Während der Amtszeit von Nara wurde zum ersten Mal in der Geschichte von Coiab eine paritätische Aufteilung der Führungsspitze erreicht: zwei Männer und zwei Frauen in der Exekutivkoordination.

Einzelnachweise

  1. The Nature Conservancy in Brazil - COIAB Amazon Indigenous Federation. Archiviert vom Original am 17. März 2010; abgerufen am 24. März 2010 (englisch).
  2. a b Coordenação das Organizações Indígenas da Amazônia completa 35 anos. In: Agência Brasil. 19. April 2024, abgerufen am 30. November 2024 (portugiesisch).
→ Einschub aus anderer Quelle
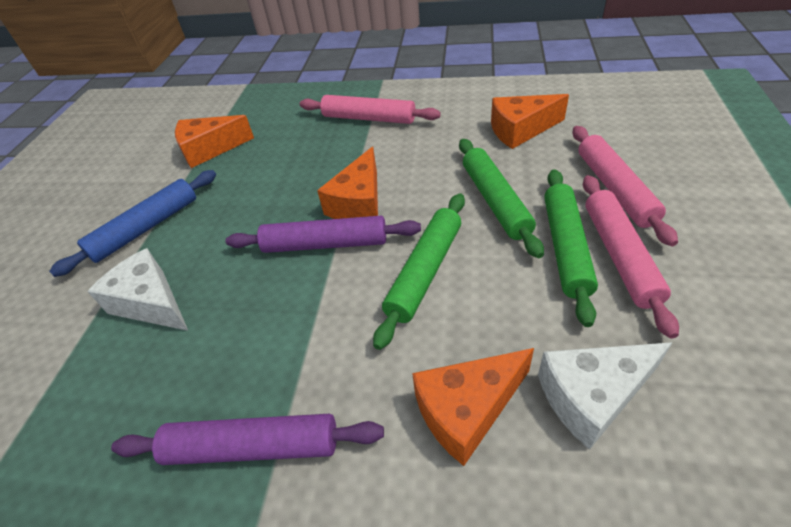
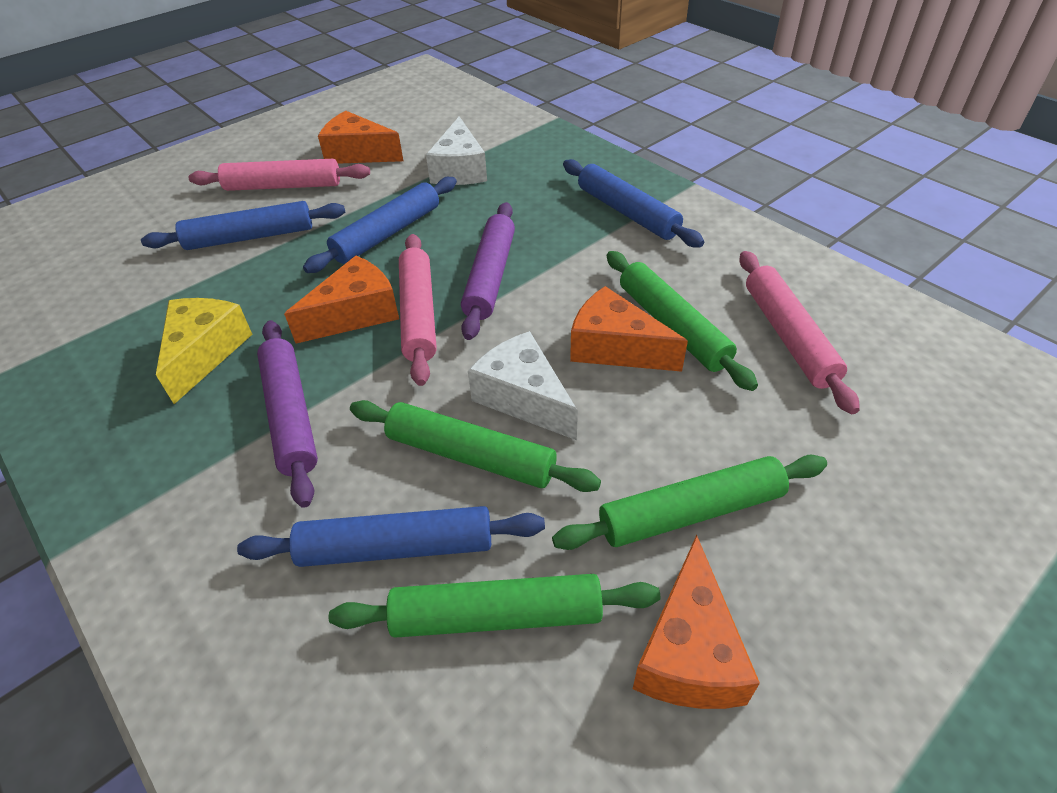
blue rolling pin: 1 -> 4
green rolling pin: 3 -> 4
yellow cheese: 0 -> 1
  3. COIAB. Archiviert vom Original am 6. Februar 2010; abgerufen am 24. März 2010 (portugiesisch).
  4. Inicia a X Assembleia Geral da COICA. In: Comunicaciones COICA. 21. Juni 2018, abgerufen am 30. November 2024 (spanisch).
  5. Coordinadora de Organizaciones Indígenas de la Cuenca Amazónica. IUCN. In: iucn.org. Abgerufen am 30. November 2024 (englisch).
  6. André Fernandes Cruz: COIAB - Trajetória e luta de uma Organização Indígena. In: Site do INPA. 2007, abgerufen am 15. Oktober 2021 (portugiesisch).
  7. Claúdia Regina: Gersem Baniwa. In: IEA-Usp. 3. Mai 2021, abgerufen am 15. Oktober 2021 (portugiesisch).
  8. “para nós, povos indígenas da Amazônia, a floresta é nosso berço de origem e de civilização, e nossa condição de existência, física, cultural e espiritual. A Amazônia é nossa Casa Ancestral e Atual, desde sempre”.
  9. Maria Fernanda Ribeiro: “Ser indígena hoje é sinônimo de resistência”, diz Nara Baré, a primeira mulher a assumir a Coiab. In: Amazônia Real. 22. September 2017, abgerufen am 15. Oktober 2021 (portugiesisch).
  10. Cliciane França: “Unir para Organizar, Fortalecer para Conquistar”: Indígenas da Amazônia demonstram organização e força em Assembleia da COIAB. In: Nova Cartografia Social da Amazônia. 4. September 2021, abgerufen am 15. Oktober 2021 (portugiesisch).